The state's focus is now on trying to set up a joint inspection center so that state inspectors can look at shipments of foreign orchids and other plants alongside federal inspectors, Okada said.
"We have to work with the USDA. There is no other way," Okada said. "Working within the same facility, we are more likely to see something they had missed."
Okada said the USDA has 450 staff members, but most are inspecting products leaving Hawaii and only 10 are looking at products coming into the state.
The state Legislature approved funds for 56 more positions in anticipation of the establishment of a joint inspection facility, Okada said.
At last weekend's Ewa Orchid Society plant show, business was brisk for local orchid growers who were selling plants at the show. In between sales, the growers talked with each other about the future of their business.
Agriculture statistics show local orchid sales have declined from $23.4 million in 2003 to $22.2 million last year, but that figure also includes cut flowers.
Local agriculture statistics show some growers are apparently switching their production away from potted phalaenopsis plants in anticipation of Taiwanese competition.
In 2004 there were 32 farms in Hawaii that reporting raising and selling phalaenopsis plants. But last year, only 23 farms raised the orchid variety, and sales dropped from 174,000 plants with a value of $1 million in 2004 to $717,000 for the sale of about 80,000 phalaenopsis plants last year.
Carmela Watanabe of S&W Orchids Inc. said the price locally for phalaenopsis orchids has not changed.
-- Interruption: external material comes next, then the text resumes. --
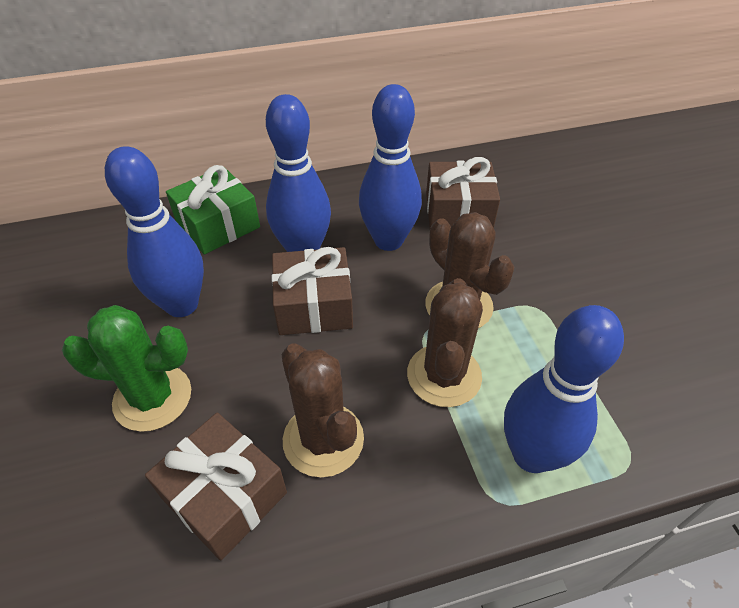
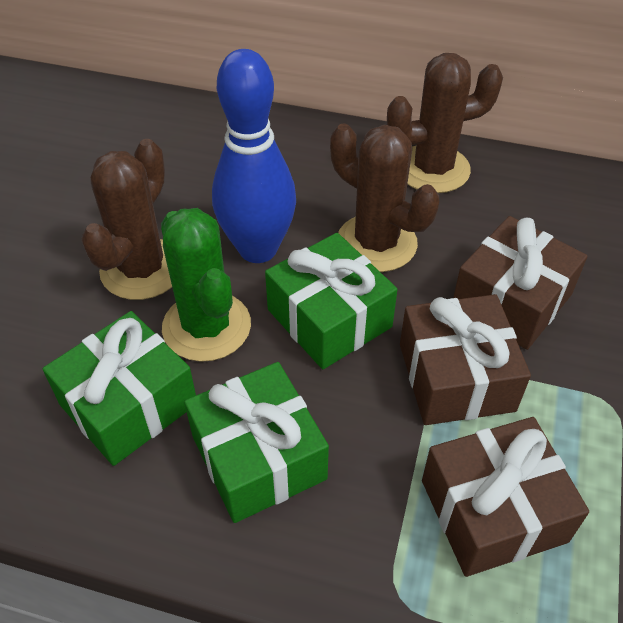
blue bowling pin: 4 -> 1
green gift: 1 -> 3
However, her company also sells plants at mainland orchid shows, and Watanabe said she no longer brings phalaenopsis orchids from Hawaii to sell on the mainland because prices have dropped since the rule change.
Orchid plants that she used to sell for $50 to $75 now command only $20 on the mainland, Watanabe said.
It is really just making conversation, and no one is seriously looking at getting out of the business for now, Watanabe said. "But when we talk with each other, we're talking about what we're going to raise next."